3. Social Network Big Data Analysis Platform
3.1. Overall Design of Social Network Big Data Analysis
For the same social network data, algorithms in different fields can be used for research from many angles. Increasing the utilization rate of data can also speed up upper-level research work through the unified interface of the platform and reduce the code strength in data acquisition and processing. From a functional point of view, the design and implementation of such a platform need to meet the following requirements: (1)Because users in social networks generate a large amount of data in real time, these data on the one hand supplement the user’s historical data, and on the other hand, it completes the data of the entire relationship network. Therefore, incremental data acquisition capabilities for social networks are indispensable for the platform(2)When mass data is incorporated into a platform for unified management, these data usually need to have a fixed format or mode to facilitate the processing of upper-level applications. At the same time, in the context of big data, it is necessary to prevent the loss of data as much as possible. When the loss inevitably occurs, the platform also needs to be able to provide enough copies for data recovery, so an independent module is needed in the platform(3)It can provide fast calculation and algorithm expansion capabilities for massive data. In the massive data scenario, the ability to process data is a key factor in determining the availability of the platform, and whether the existing algorithms in the platform can be simply and efficiently extended is an important criterion for measuring the scalability of the platform. Therefore, the platform, as the manager of the entire cluster computing resources, needs to provide fast computing services and algorithm extension interfaces for massive data(4)In the platform, not only need to understand the operating status of each component of the platform but also need to be able to easily view the progress and results of data analysis and algorithm operation. Therefore, visually displaying the status of all platforms through a unified interface not only facilitates the management and control of the platform but also increases the encapsulation of system modules so that users do not need to know the details of the platform
The social network big data analysis platform is built with Spark as the core and includes a one-stop platform for data acquisition, data processing, data mining, and data visualization. It has good openness, scalability, and versatility. The architecture of the system is shown in Figure 1, which mainly includes four modules: data capture, data preprocessing and storage, data mining and analysis, and data visualization.

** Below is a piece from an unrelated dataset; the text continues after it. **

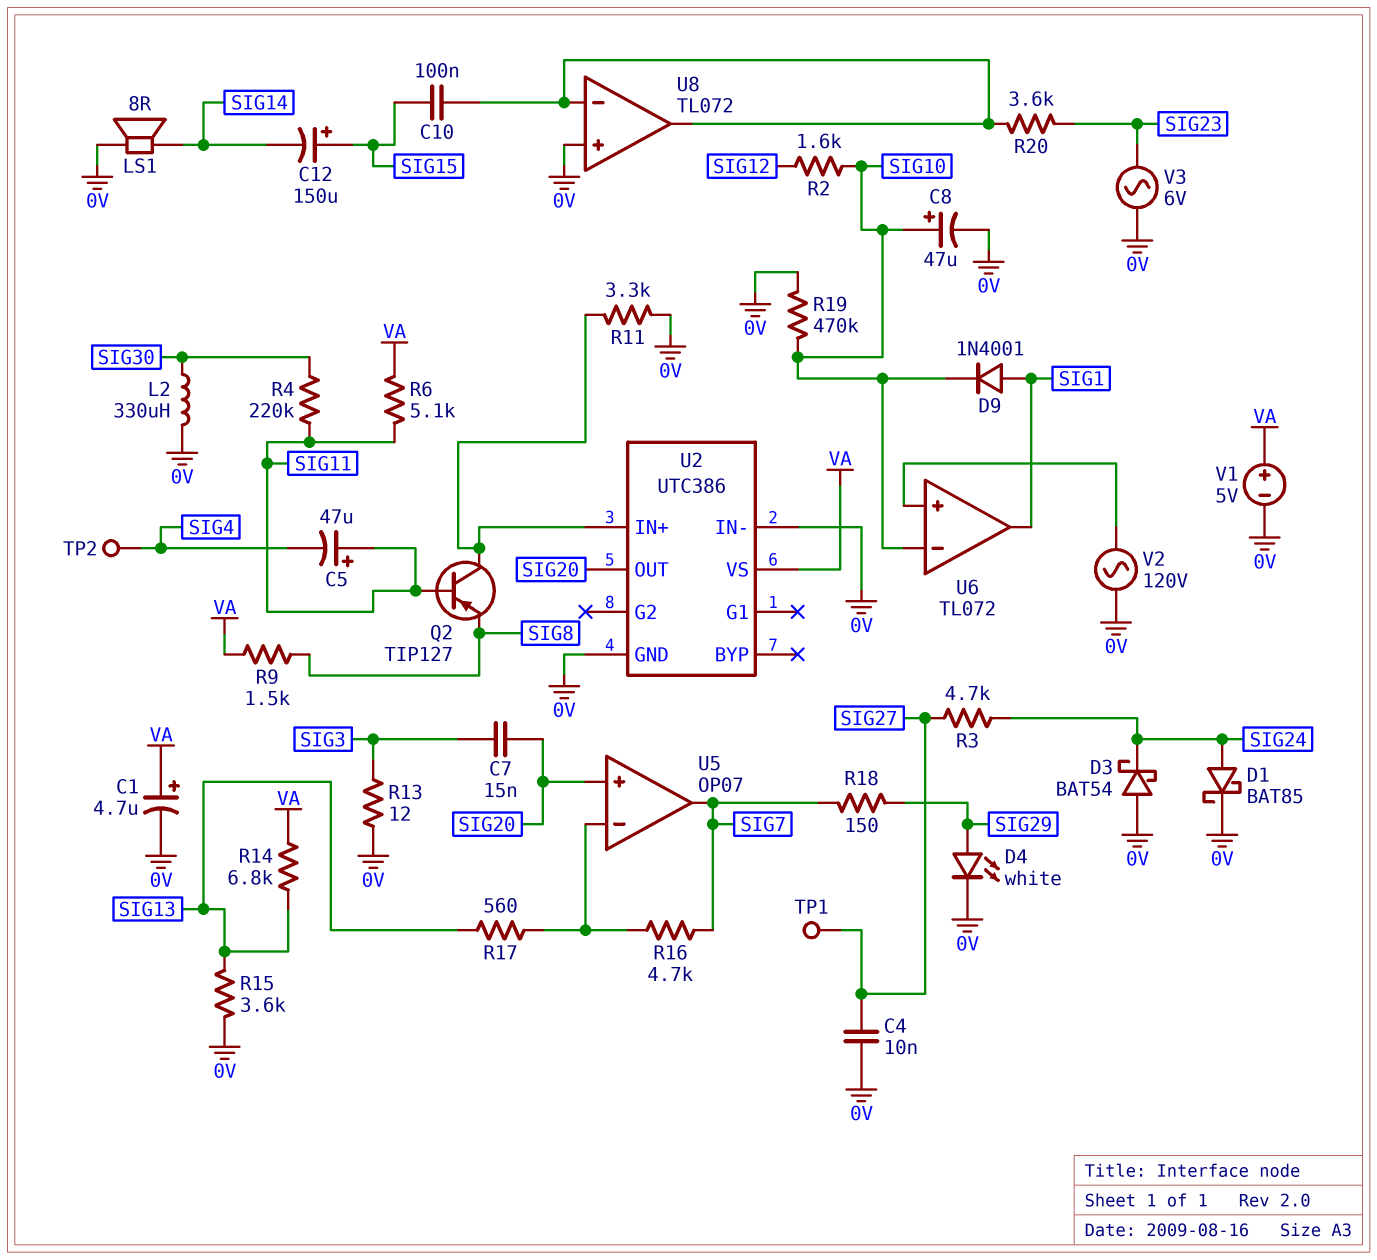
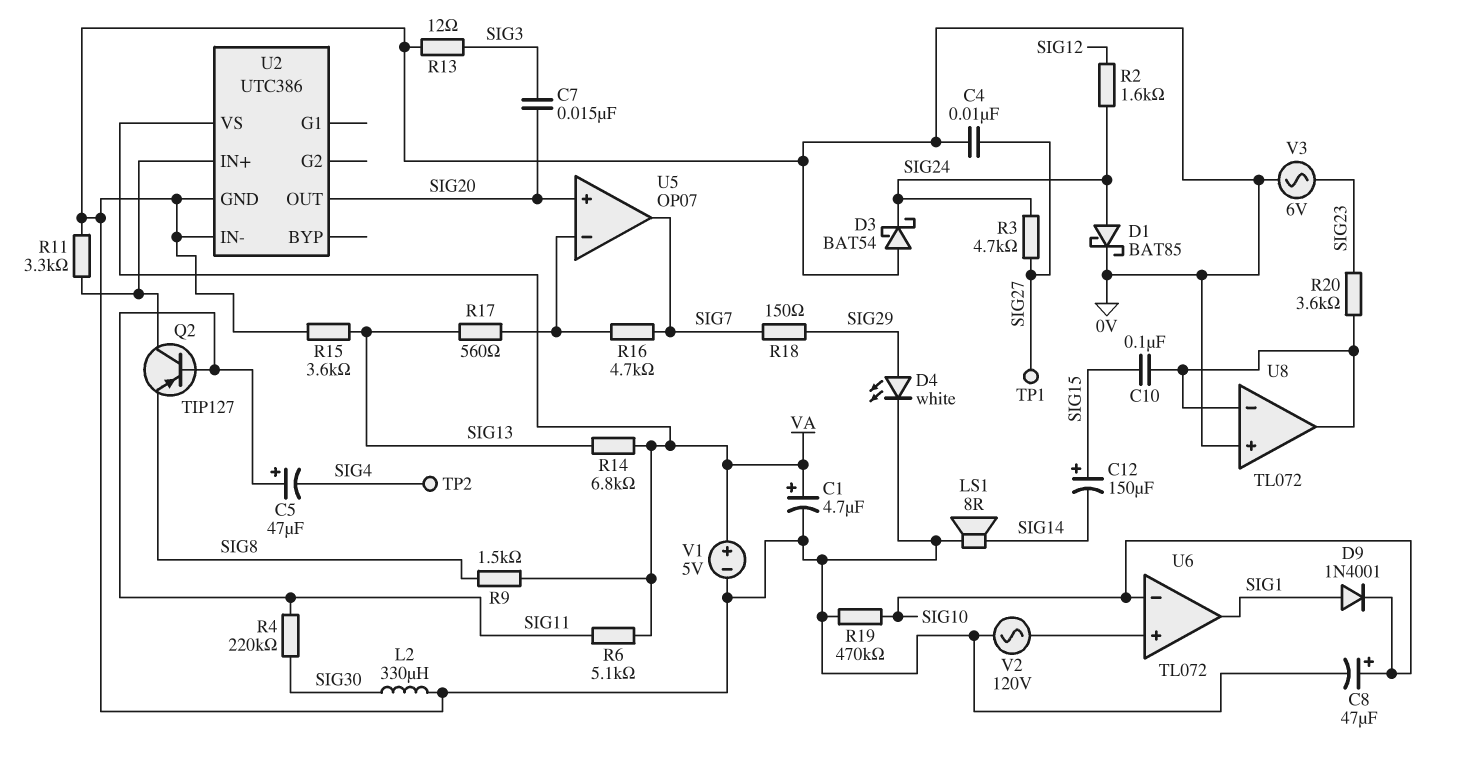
R2: 1.6k (SIG10, SIG12) -> 1.6k (SIG12, SIG24)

3.2. Distributed Social Network Crawler Workflow
The reason why the crawler system adopts a distributed design is to improve the crawling efficiency of the crawler, but it also increases the difficulty of the system’s task allocation, message communication, and error recovery. The distributed crawler system is functionally divided into a Master node and a Slave node. The main task of the Master node is to manage the status of the entire crawler system and schedule tasks, and the Slave node is responsible for crawling and parsing the assigned web links.
When the crawler successfully completes a crawling link, it will parse out the Weibo data or relational data saved in the current link. At this time, the crawler will send these data in the form of a message to the data collection component that exists on the Master side. If all the crawl links of a user are completed, a crawl task is completed. At this time, the data collection component will persist all the user data to disk and extract a user ID to be crawled from the user crawl queue.

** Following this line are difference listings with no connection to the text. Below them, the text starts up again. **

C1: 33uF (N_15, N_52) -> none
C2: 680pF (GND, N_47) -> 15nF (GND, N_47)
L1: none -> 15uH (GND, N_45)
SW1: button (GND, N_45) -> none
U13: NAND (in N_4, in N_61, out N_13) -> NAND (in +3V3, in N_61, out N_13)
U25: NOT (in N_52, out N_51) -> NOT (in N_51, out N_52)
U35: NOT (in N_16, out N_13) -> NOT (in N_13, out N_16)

When a Slave completes the registration process, the Master will extract a user ID to be crawled from the user crawling queue and create a crawling task. When this task is executed, the number of Weibo pages and the number of following pages of the user currently to be crawled will be spliced into URLs and placed in the crawl link queue. If the crawler sends a crawling task request, it will judge whether to send back the crawling task or add the crawler to the waiting queue according to whether the current crawling queue is empty. If the crawler sends the crawling exception information, the crawling link assigned to the crawler will be put into the crawling link queue again while waiting for the crawler to recover from the exception. If the crawler sends the crawling information, it will judge whether to send back the crawling task or add the crawler to the waiting queue according to whether the current crawling queue is empty. The crawler crawling process is shown in Figure 2.
3.3. Data Preprocessing and Analysis Module
HDFS is an open-source distributed file system implemented in Hadoop. It can run on a cluster of a large number of cheap disks and provide reliable data slice storage and management, while ensuring faster data read and write speeds. The data preprocessing and storage module is basically the same as HDFS in function, so this module is mainly realized by building HDFS.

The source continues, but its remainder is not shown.